──────── Given data
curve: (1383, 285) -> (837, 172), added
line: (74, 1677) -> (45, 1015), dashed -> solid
────────────────
──────── Given data
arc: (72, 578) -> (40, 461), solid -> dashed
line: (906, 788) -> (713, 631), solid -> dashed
────────────────
──────── Given data
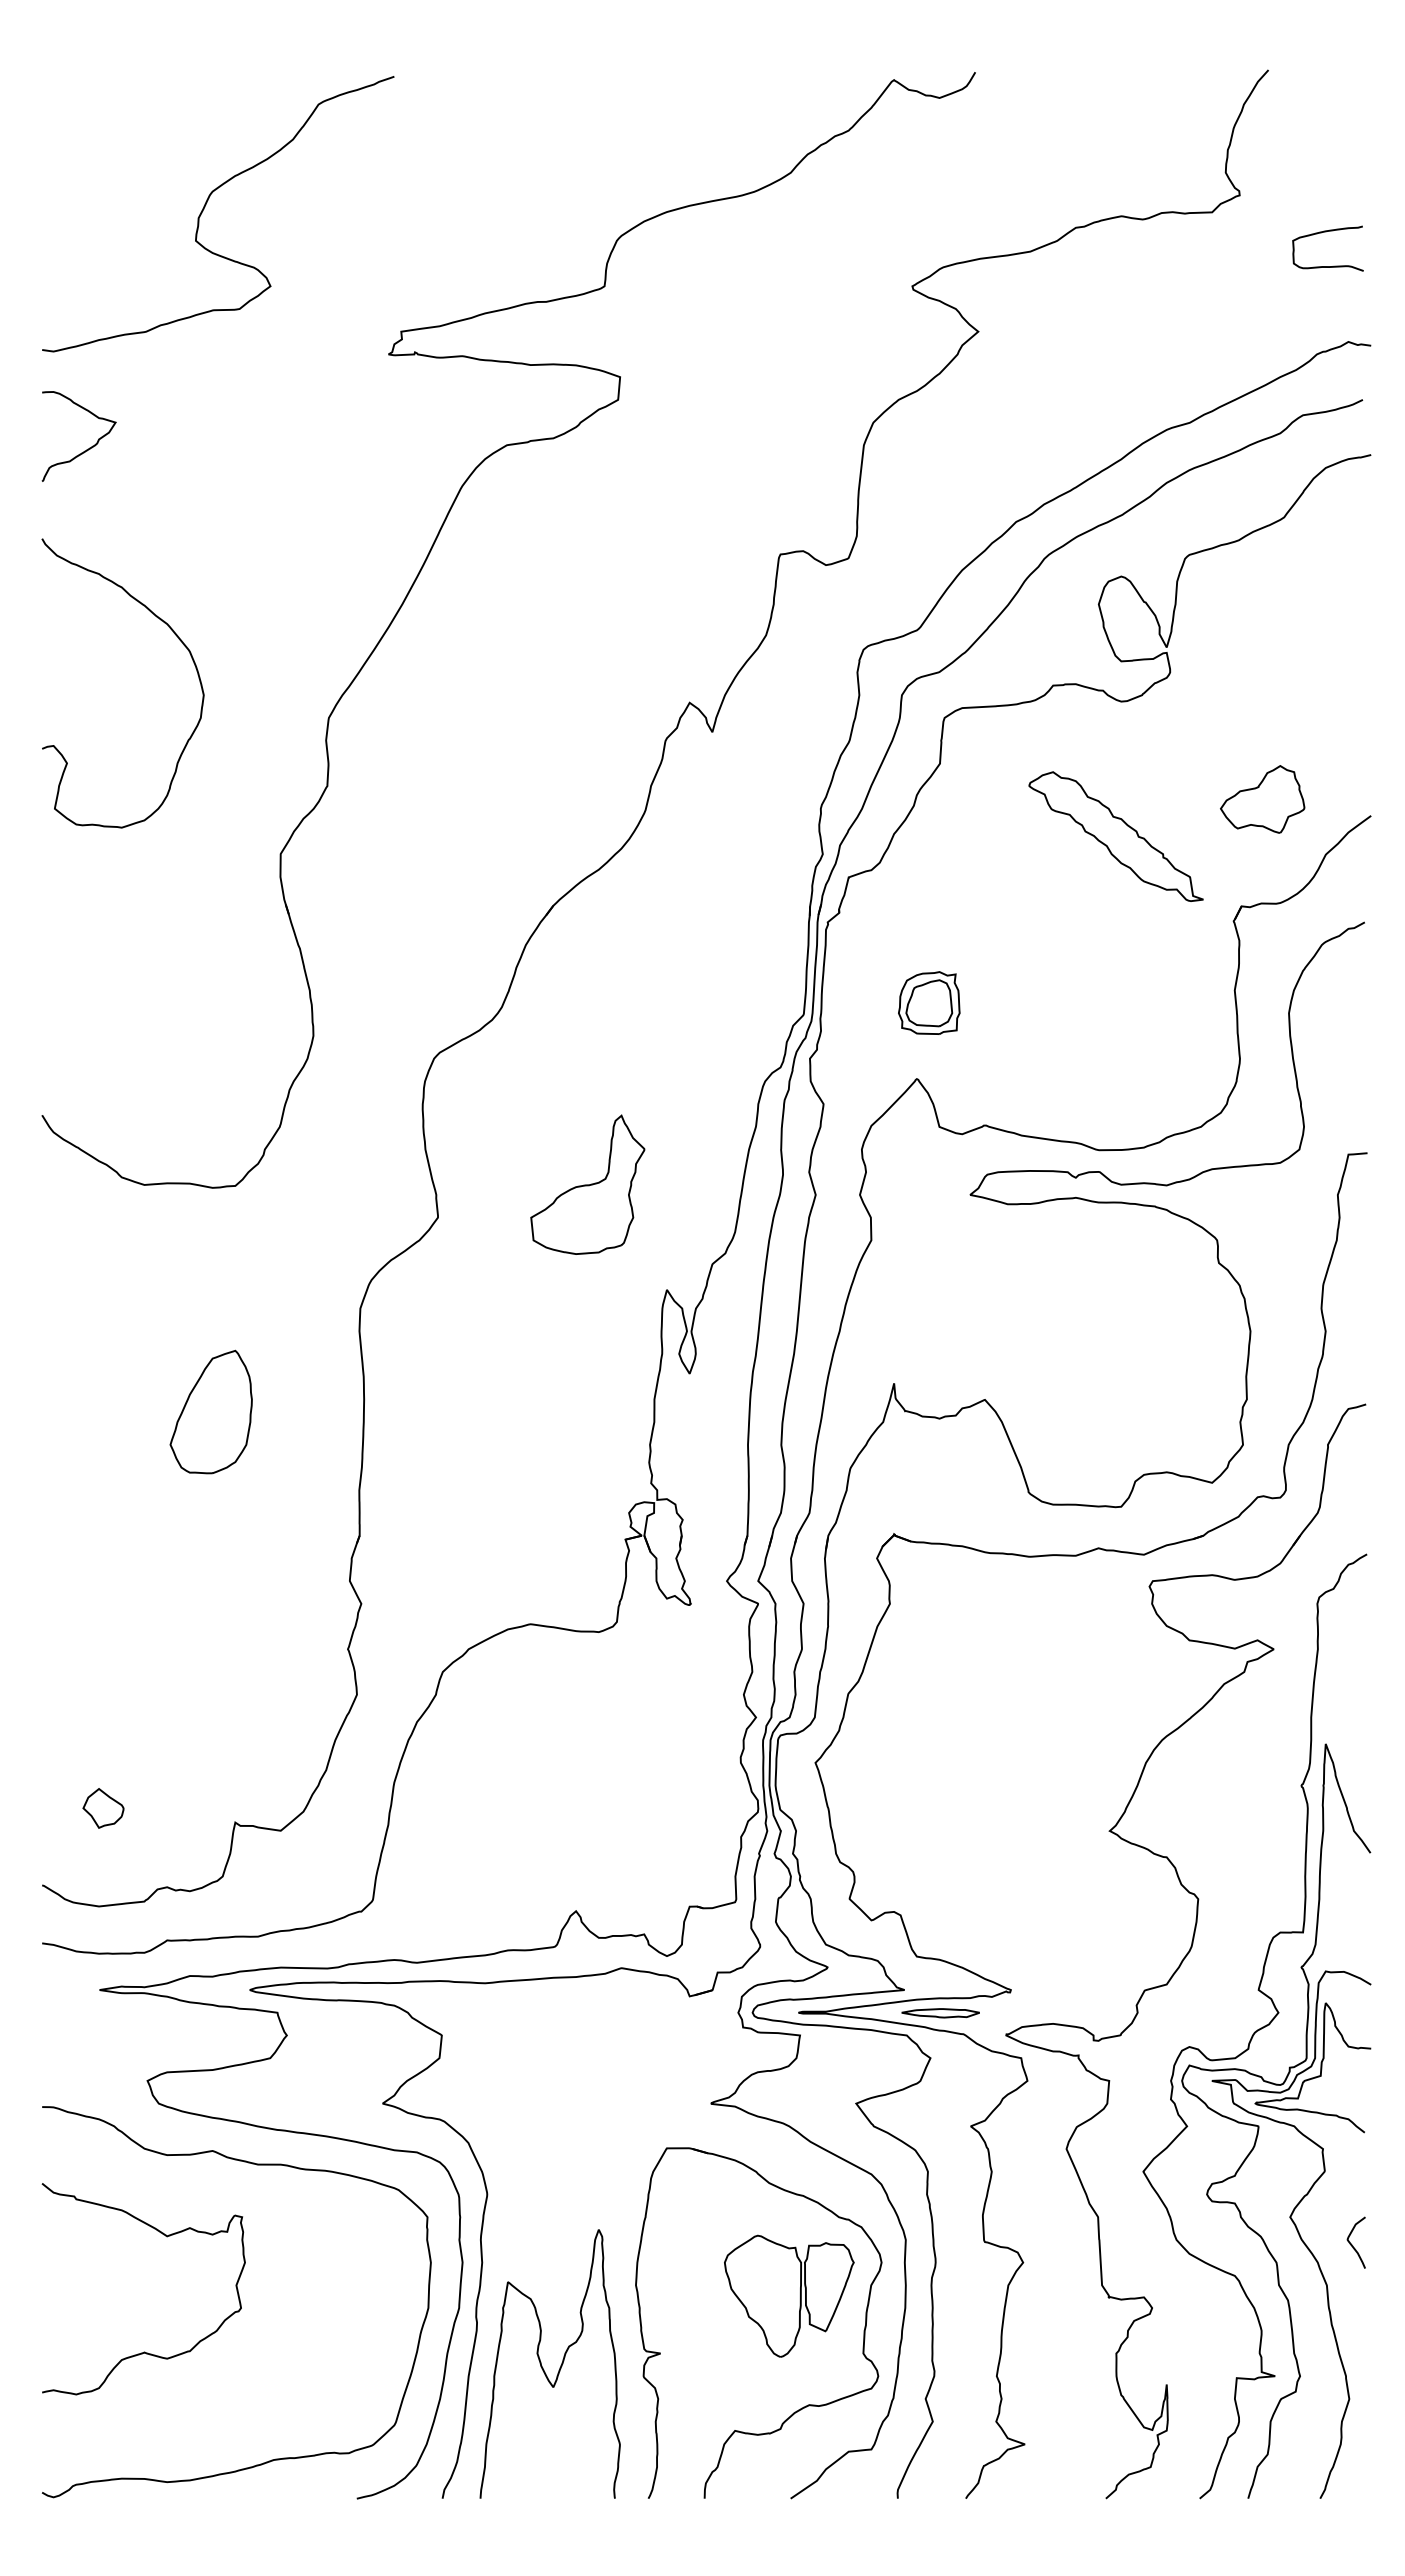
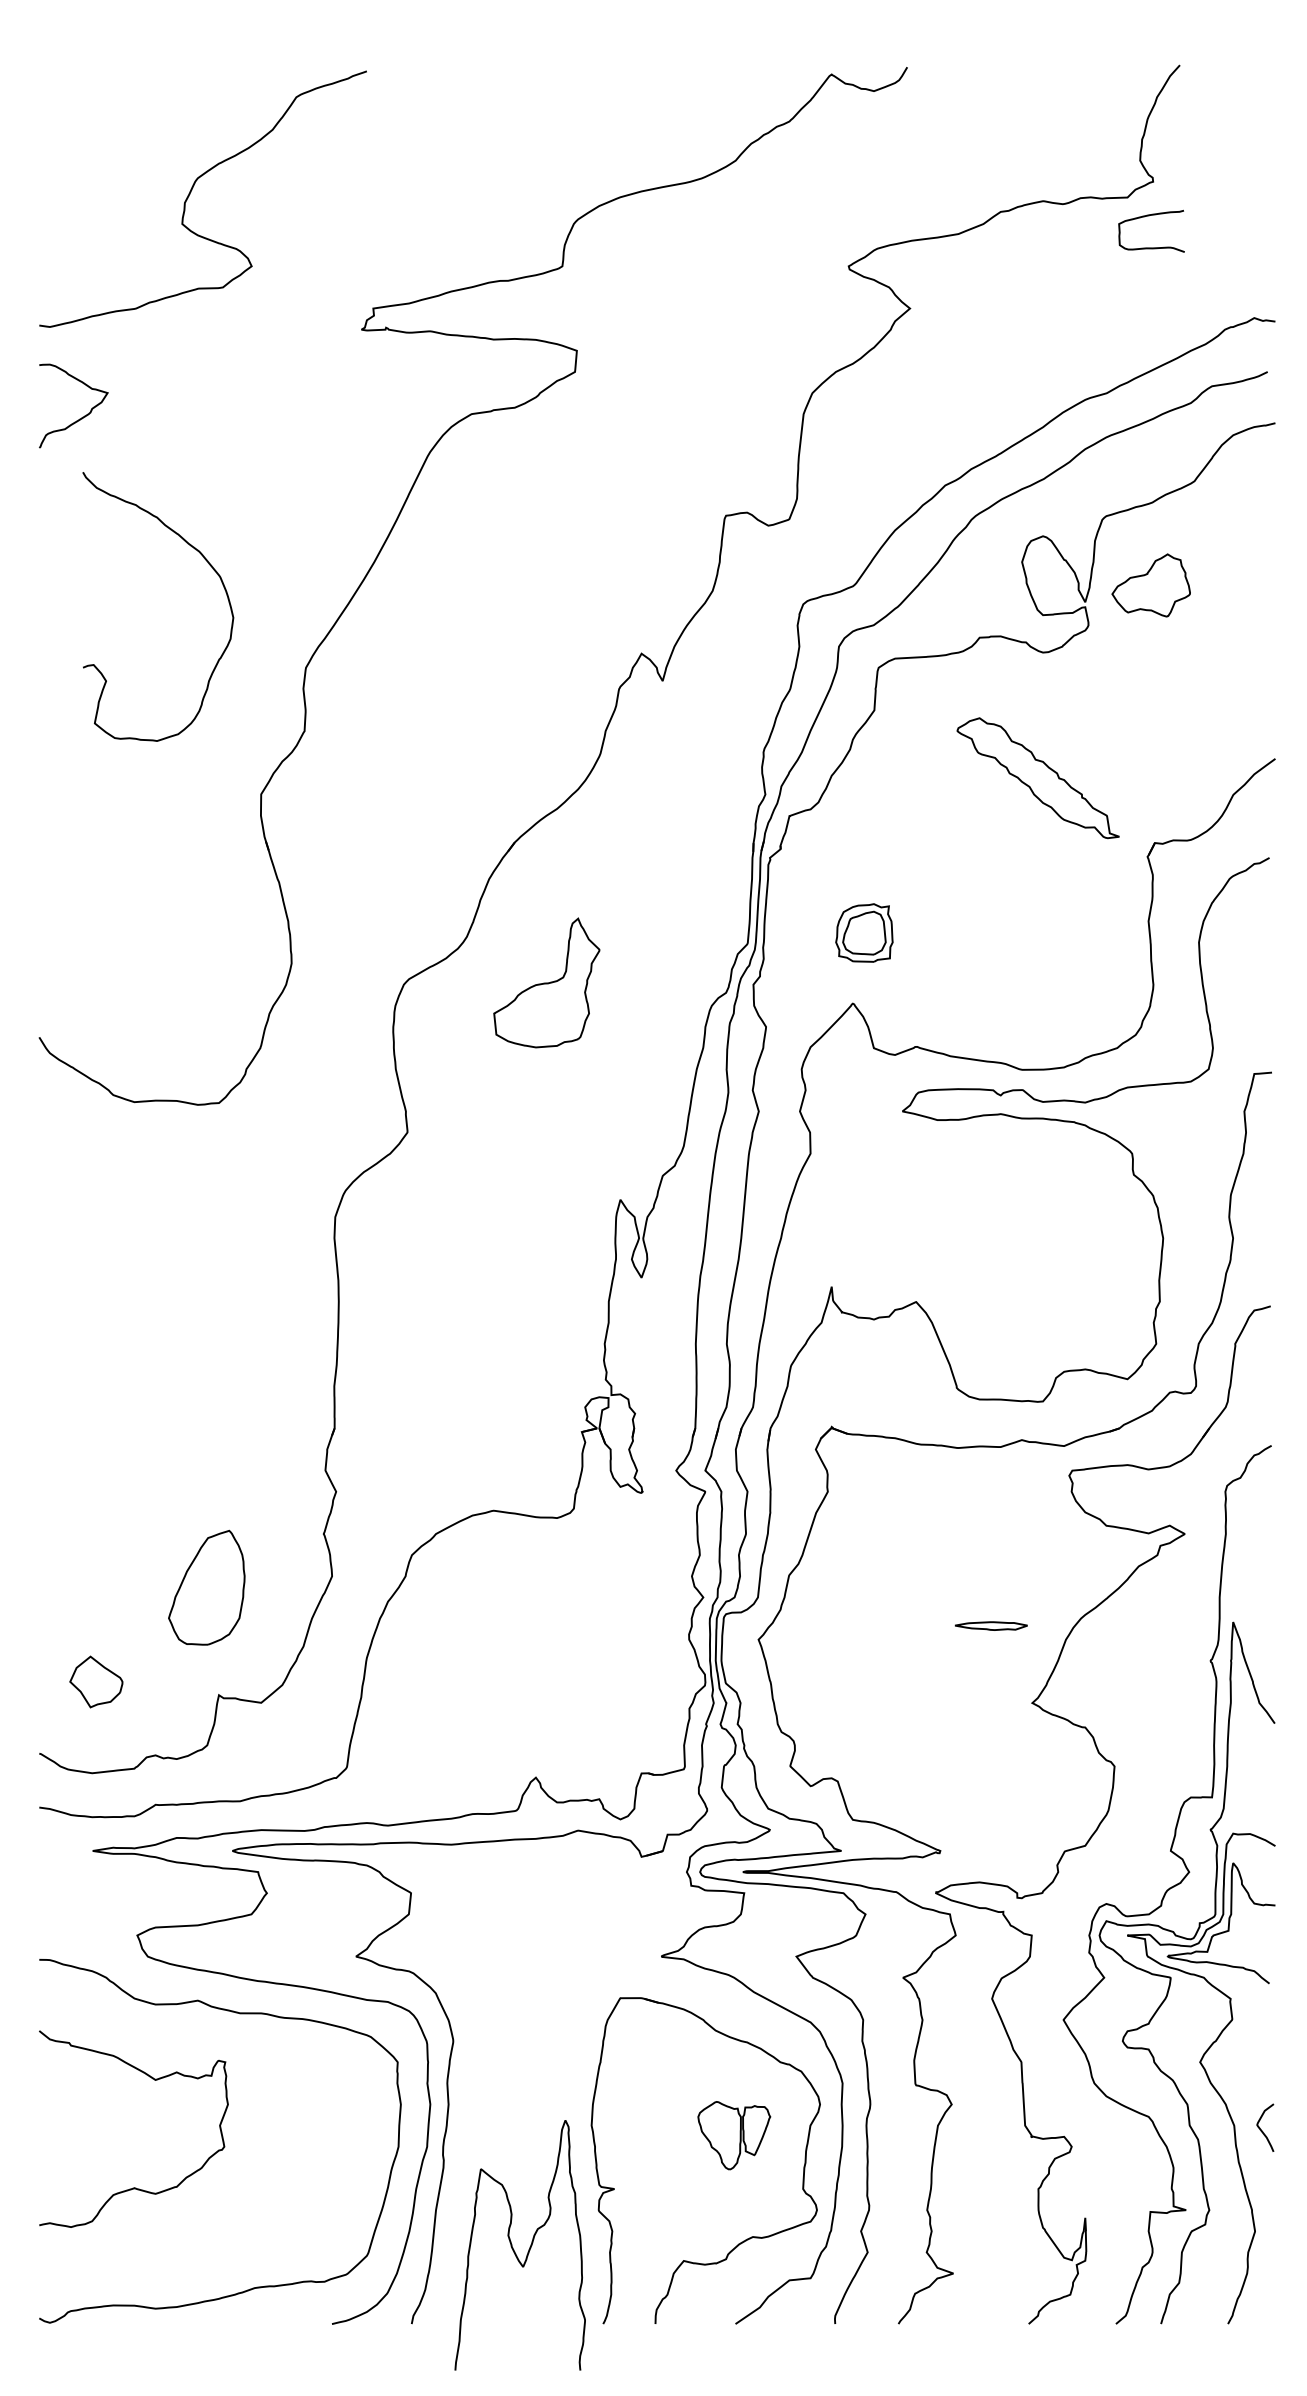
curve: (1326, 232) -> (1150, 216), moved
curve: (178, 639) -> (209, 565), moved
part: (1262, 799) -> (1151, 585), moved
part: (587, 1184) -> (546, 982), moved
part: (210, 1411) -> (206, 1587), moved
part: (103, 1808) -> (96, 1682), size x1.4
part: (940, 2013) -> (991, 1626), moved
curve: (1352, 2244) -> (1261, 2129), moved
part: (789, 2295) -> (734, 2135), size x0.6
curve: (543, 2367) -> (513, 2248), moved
────────────────
Task prompt
Would you please write out, exactly and with no other lines, the stretch of the listing above from the line containing "part: (1262, 799) -> (1151, 585), moved" through the line containing "curve: (543, 2367) -> (513, 2248), moved"?

Response area
part: (1262, 799) -> (1151, 585), moved
part: (587, 1184) -> (546, 982), moved
part: (210, 1411) -> (206, 1587), moved
part: (103, 1808) -> (96, 1682), size x1.4
part: (940, 2013) -> (991, 1626), moved
curve: (1352, 2244) -> (1261, 2129), moved
part: (789, 2295) -> (734, 2135), size x0.6
curve: (543, 2367) -> (513, 2248), moved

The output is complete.